RAKYATKU.COM, JENEPONTO -- Keluhan sejumlah warga Jeneponto, atas adanya pungutan biaya untuk mendapatkan sertipikat tanah, disikapi Badan Pertanahan Nasional (BPN).
Menurut mereka, biaya itu timbul berdasarkan atas peraturan bupati, bukan dari BPN. Demikian diungkap Kepala Seksi Infrastruktur Pertanahan BPN Jeneponto, Amir.
Amir mengatakan, penerbitan Sertipikasi Tanah di Desa Sapanang, Jeneponto, merupakan Program Pendaftaran Tanah Sistematis Lengkap (PTSL) Tahap 2 di Tahun 2017.
PTSL Tahap 2 di Desa Sapanang ini kata Amir, luasnya 2.400 hektare. Dan untuk tahap 1 ada di Kecamatan Tarowang tahun 2017, yang dilauncing oleh Pemkab Jeneponto.
"Saat itu diluncing oleh Pak Bupati (Iksan Iskandar) menjelang akhir tahun. Sosialisasinya itu Agustus, yang dihadiri oleh Forkopimda, pemerintah desa, termasuk juga dengan pemerintah Kabupaten," kata Amir, Minggu (10/2/2019) yang dihubungi lewat telepon.
Selanjutnya, Pemerintah Kabupaten yang menerbitkan Perbup, sebagai aturan turunan dari SK 3 Menteri, yakni Menteri Pertanahan, Menteri Desa, dan Menteri Dalam Negeri.
"Perbub itu adalah aturan turunan dari SK 3 menteri, karena di situ dijelaskan, jika dalam satu kabupaten tidak bisa dari APBD, maka ditarik dari masyarakat biayanya. Makanya, diusulkan untuk dibuat peraturan daerah atau Peraturan Bupati," sebutnya.
Siapa saja yang terlibat pada saat dilakukan pengukuran tanah masyarakat? Menurut Amir, itu adalah petugas ukur dari tim terpadu petugas pengukuran, plus aparat lingkungan, dan pemilik tanah kalau dia ada di sana.

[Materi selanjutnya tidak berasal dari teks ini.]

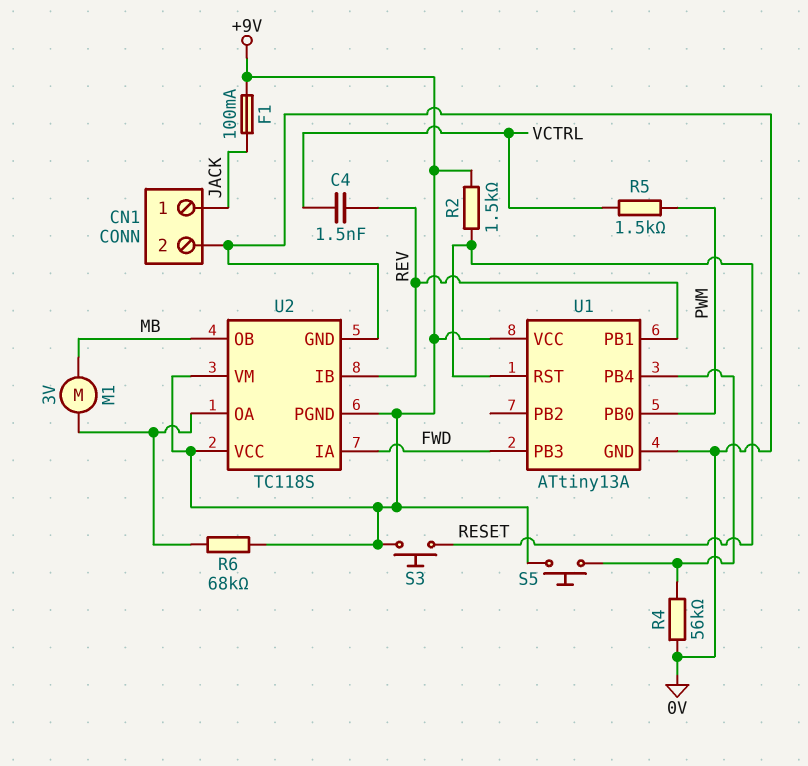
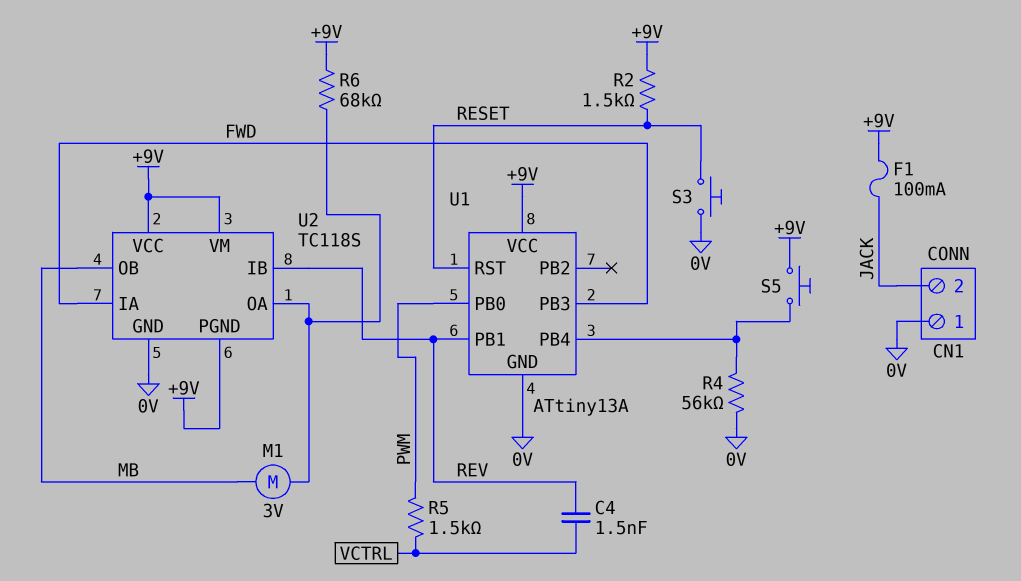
CN1 pin 1: JACK -> 0V
CN1 pin 2: 0V -> JACK
S3: button (+9V, RESET) -> button (0V, RESET)

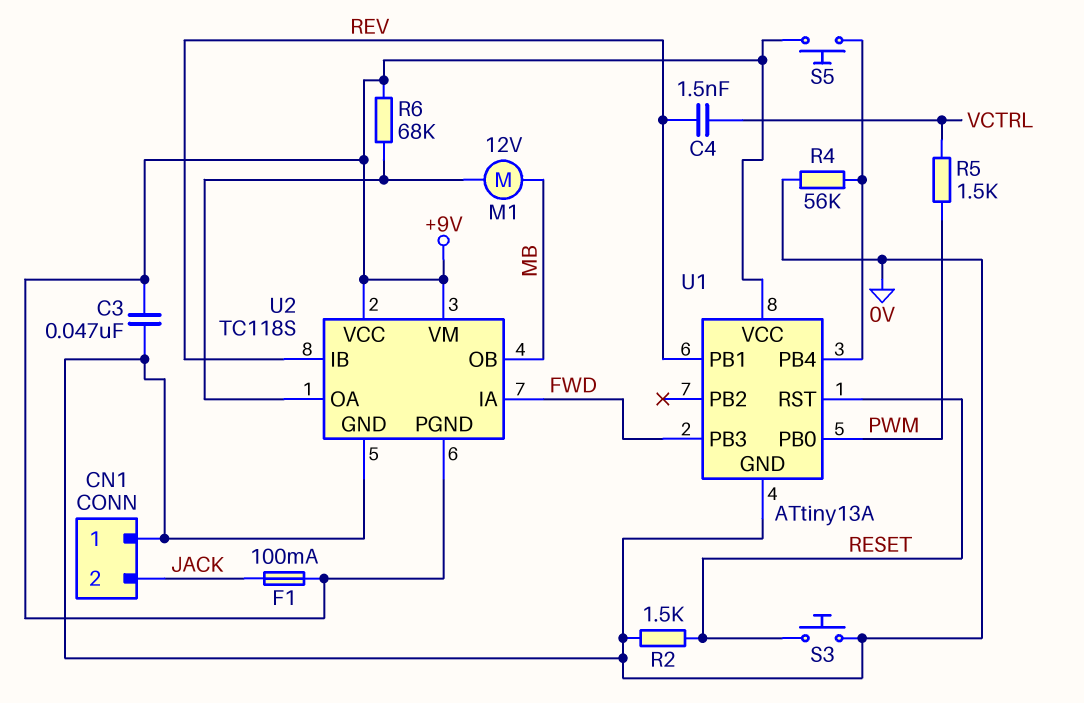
C3: none -> 47nF (+9V, 0V)
M1: motor 3V (MB, U2/OA) -> motor 12V (MB, U2/OA)
R2: 1.5k (+9V, RESET) -> 1.5k (0V, RESET)

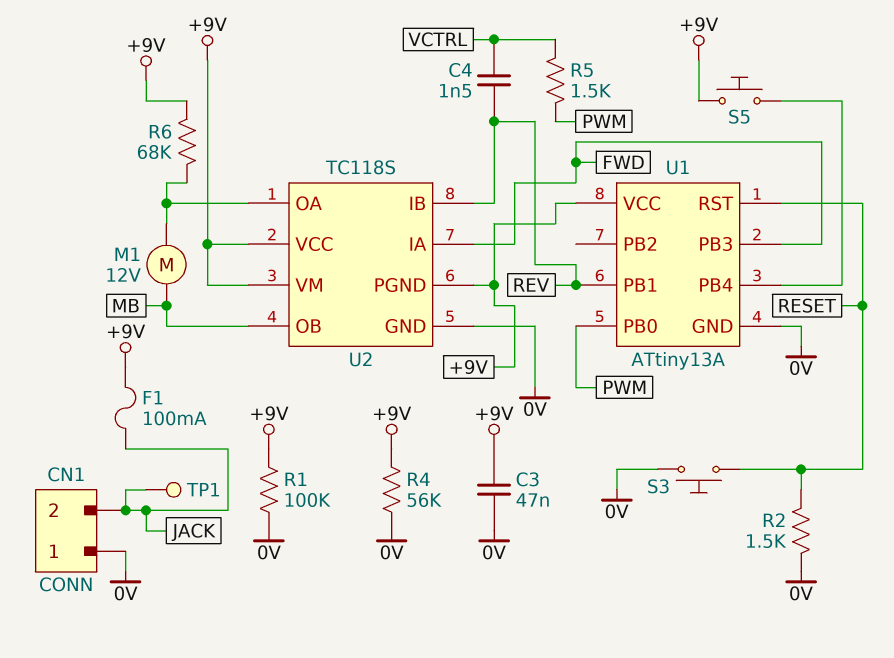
R1: none -> 100k (+9V, 0V)
R4: 56k (0V, U1/PB4) -> 56k (+9V, 0V)
TP1: none -> test point (JACK)

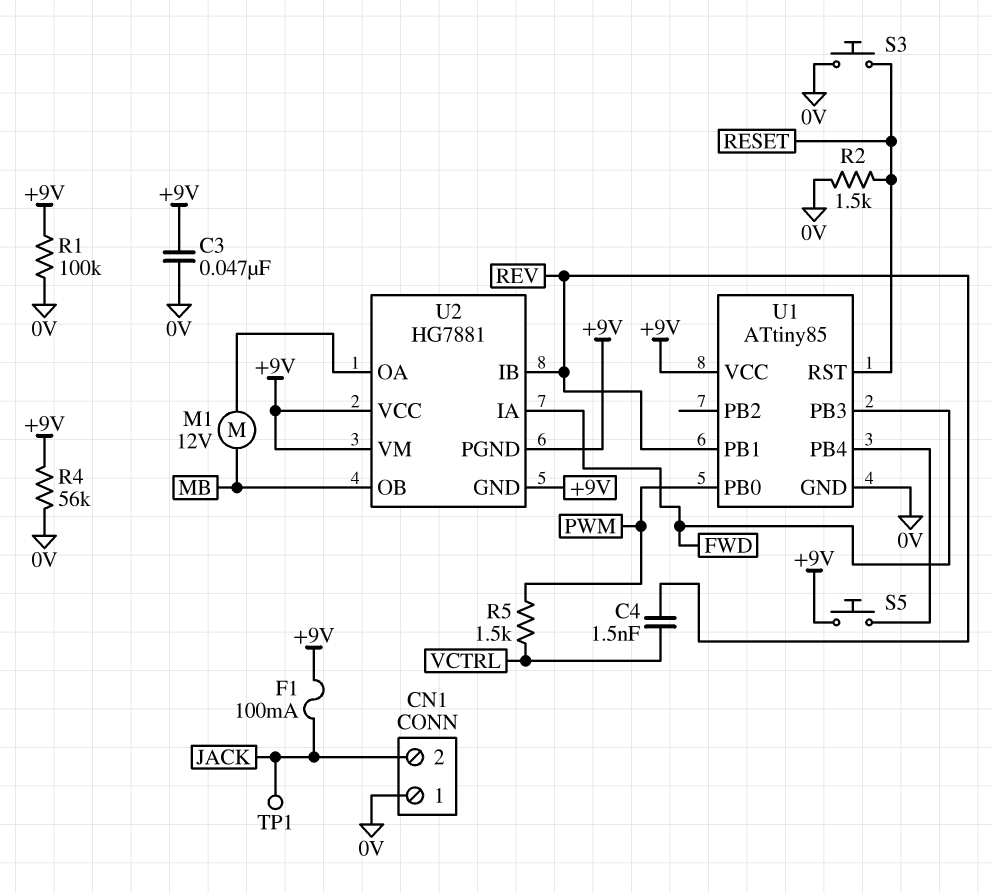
R6: 68k (+9V, U2/OA) -> none
U1: ATtiny13A -> ATtiny85
U2: TC118S -> HG7881
U2 pin GND: 0V -> +9V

"Kalau biaya nanti Pak Desa yang bisa menjelaskan. karena kita di Badan Pertanahan Nasional (BPN), sudah dibiayai oleh negara dan memang kita diintruksikan untuk tidak masuk di dalam area pembiayaan," tegasnya.
Pembiayaan kata dia, ranahnya kepala Desa/Lurah. Makanya, pada saat itu, setelah dilakukan sosialisasi Perbup sudah didorong ke Pak Bupati dan direspons cepat.
Rp250 ribu lanjut dia, tidak ada BPN di situ. Tarif biaya kata dia, dipungut di masyarakat. Dan mengenai biaya, apakah tercantum dalam SK 3 menteri, ia belum mengetahuinya.
"Saya kurang hafal karena di SK 3 menteri itu, per wilayah kalau Sulsel itu dapat dua setengah (Rp250 ribu). Intinya mengenai pembiayaan, Pak desa lebih tahu. Saya tidak banyak tahu tentang itu makanya itu sertifikat yang sudah jadi, kita serahkan ke desa," tuturnya.
Sementara itu, mantan Kepala Desa Sapanang, Lukman mengatakan, biaya untuk pengukuran tanah, rata dipungut di masyarakat sebesar Rp250 ribu, berdasar pada perbup dan SK 3 menteri (Menteri Dalam Negeri, Menteri Perumahan, dan Menteri desa).
"Rp250 itu diperuntukkan untuk biaya transportasi dan biaya patok serta biaya materai. Untuk patok itu dibuat sendiri dari besi. Namun tidak semuanya dipasangi patok, karena sudah ada pagar tembok. Yang begitu kan tidak perlu, karena sudah ada pembatasnya," paparnya.